It isn't that easy - The credit card company does not spend much time on the
case and will not get involved in examining complicated evidence. Also, the
company does not have to contact the customer, the company just submits a
statement and possibly a supporting document with a list of charges. I've done
two (won one and lost one) The one I lost was based on an illegible receipt.

The writer didn't mention if this was a business or personal credit card. In
the US, chargebacks for a business credit card have different rules - If there
is an ongoing business relationship, there are no chargebacks, only third
party fraud reversals. [I have read the Credit Card Act - many consumer
protections are excluded from businesses.]

>So what? The debt has yet to be determined as legitimate....

This depends on the type of collection agency. [I've dealt with two types for
my old business and for some friends who needed advice.]

A collection agency that collects on BEHALF of a company will often act as a
mediator to figure out what is going on. I dealt with two of these for
disputes over debt amounts and both were reasonable. [One was initially very
aggressive and started the conversation by filing a lawsuit to "get my
attention," but we discussed the situation and worked it out.]

A collection agency that BUYS the debt doesn't care about fairness. They paid
a fraction of the debt amount and they want to make money. In one case, I was
getting double billed under two account numbers. The collection agent
repeatedly lied, harassed and threatened me (carefully scripted to just barely
stay legal). I sent copies of the duplicate bills and they didn't care. [I
finally got them to back off due to some regulations specific to the type of
bill - They knew debt collection law, but the regulations I threw back at them
would require them to do a lot of research]

Another problem with a debt that is sold to a collection agency is that when
they give up, they often make back some on the money they paid by selling the
debt to another agency. Then you start again..... [I was getting collection
calls to my new phone number for the previous owner of that number. I would
tell them the situation and they would accuse me of lying. When they finally
gave up, a few weeks later another collection agency would start calling. This
lasted over a year.]

------
silo2020
Really sorry to hear this, but you're screwed. I had a similar situation and
was totally ignored like you are.

My only way out was to let the card expire (thankfully, in my case, it was
just about to) by totally ignoring the flood of 'renew now or we stop the paid
services' emails.

Letting the card expire stopped the charges but also shut down my GC services.
I had used the time to migrate things off and abandoned anything that was left
(like maps API).

A chargeback will end up with the vicious blocking and deleting of your gmail
and everything else you have with Google.
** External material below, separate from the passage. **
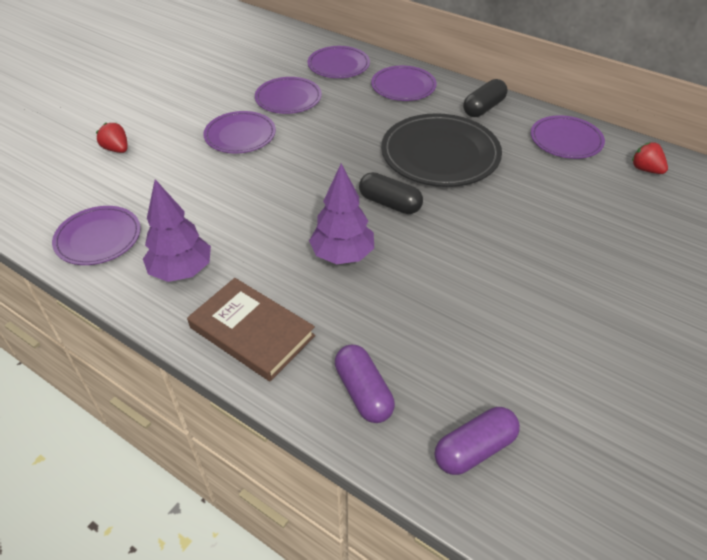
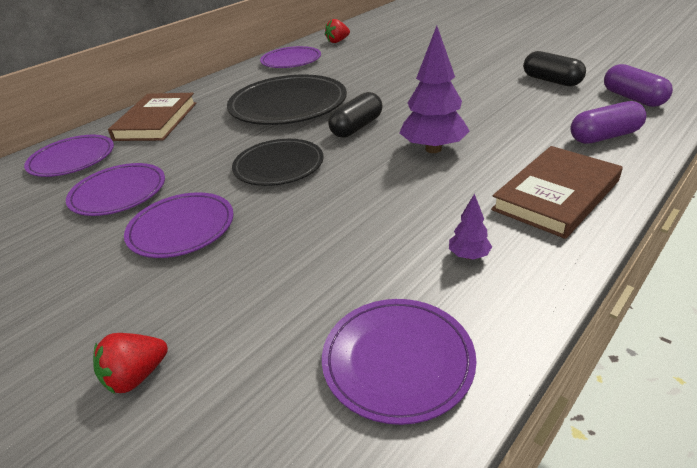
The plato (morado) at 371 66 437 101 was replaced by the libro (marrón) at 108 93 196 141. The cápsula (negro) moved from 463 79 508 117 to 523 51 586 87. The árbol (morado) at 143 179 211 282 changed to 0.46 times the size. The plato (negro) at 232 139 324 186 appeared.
If you're going to do that,
backup/offload everything you can first as it's all going to be crispy fried
by Google the moment you do the chargeback.

Never use Google for anything important that you cannot afford to lose at a
moments notice.

------
petargyurov
Perhaps your card info has been stolen and someone is using it for their
Google Cloud account.

As a sanity check, do you use other Google services (Drive, Photos)?

I think cancelling your card is the safest bet; I highly doubt GC will
immediately terminate your account just because of a failed transaction. After
all, failed txs happen all the time. You will probably receive an email to
update your card info.

EDIT: I guess the worry is in doing the chargeback - might be best to cancel
first, add a new card to your account and then chargeback? Not sure...

------
greendestiny_re
I would create a separate Google account for any paid Google service you plan
on using. Also, I would use a disposable payment method, such as a preloaded
debit card, that can't be charged what's on the card. Load up the card with
$20-30, pay for the service and use it. Fragment your Google identity as much
as possible.

------
_bxg1
If you do a chargeback, I would definitely download all Google data you care
about first. Is it just your emails, or is your business inextricably tied to
Google in some way (an Android app perhaps)? If you can migrate away, I would
just do that. Google has a terrible track record in this department.

------
ahmedtd
I work on GCP, but not anything related to billing.

You might have more luck opening a GCP support case, or using the chat
support. They may have the ability to help you figure out what's going on,
especially if the affected credit card is the one linked to your GCP billing
account.